Ercília, como a Climatologia pode ser ou se transformar em um instrumento de
gestão do espaço. Uma vez, que embora o conceito de cidade sustentável esteja
em evidência, a especulação imobiliária também é intensa. Como a climatologia
se insere nesse debate.
O meio urbano,
onde a especulação imobiliária ganha destaque, apresenta três dimensões, a
social (renda, educação, saúde, segurança), a ambiental (clima, aspectos
físicos, nível de poluição) e a perceptiva (bem-estar e condições de vida).
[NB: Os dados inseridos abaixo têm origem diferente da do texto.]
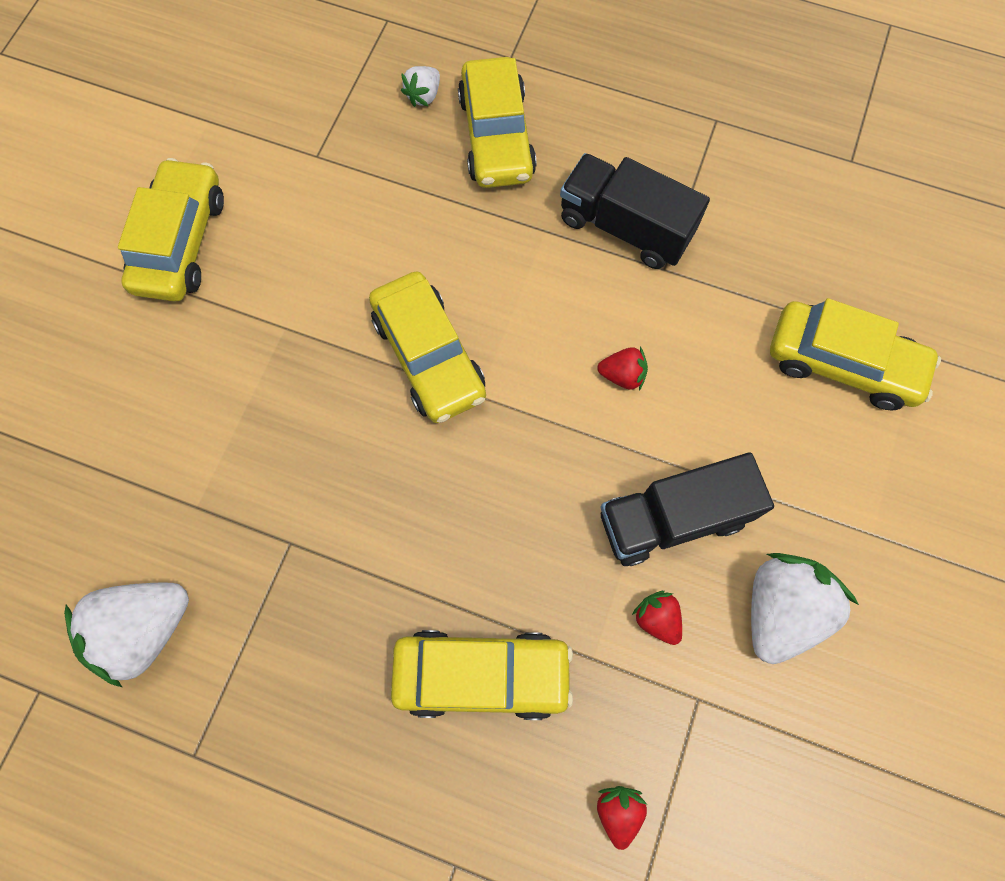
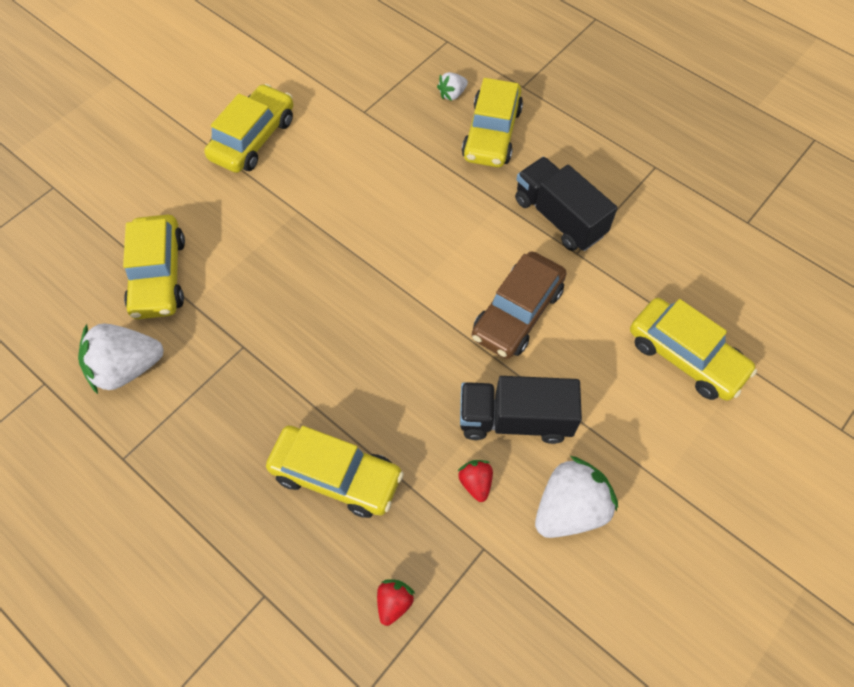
camera: 20 degrees right, 10 degrees down
(429, 356) = (386, 258): yellow car -> yellow car (159, 275)
(622, 375) = (517, 313): red strawberry -> brown car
Porém, acredito que os gestores das cidades, apesar de afirmarem que
compreendem a relação existente entre essas três dimensões, no momento de
qualificar qual delas tem mais ou menos peso, sempre desconsideram os aspectos
climáticos. Isso ocorre, talvez, porque o clima é algo quase abstrato, que não
se enxerga. Já ouvi que o clima é a última coisa em que se deve pensar ao gerir
uma cidade. Se assim for, algumas perguntas devem ser feitas: Ora, como irá
haver bem-estar para a população se o calor produzido pela cidade não for
amenizado por vegetação? Como a população vai conseguir ter boas condições de
vida se seus carros ficam presos em alagamentos promovidos por falta de
drenagem adequada depois de uma chuva intensa? E as doenças de veiculação
hídrica, como evitá-las se a enchente ocorreu? Sem falar na segurança:
recentemente uma menina morreu afogada dentro de um ônibus porque ele ficou
preso dentro de um viaduto durante uma chuva forte. Temos segurança para andar
nas ruas durante esses eventos de chuva? Essas minhas perguntas demonstram o
quanto é importante considerar os aspectos climáticos na gestão do espaço.
Esses aspectos, pelo menos em pouco tempo, não vão mudar. Sendo assim, o que
tem que mudar é a cidade para se adaptar. O que tem que mudar é a cabeça dos
gestores. A cada ano que passa novos alagamentos ocorrem novas enchentes,
deslizamentos. E não adianta colocar a culpa na chuva.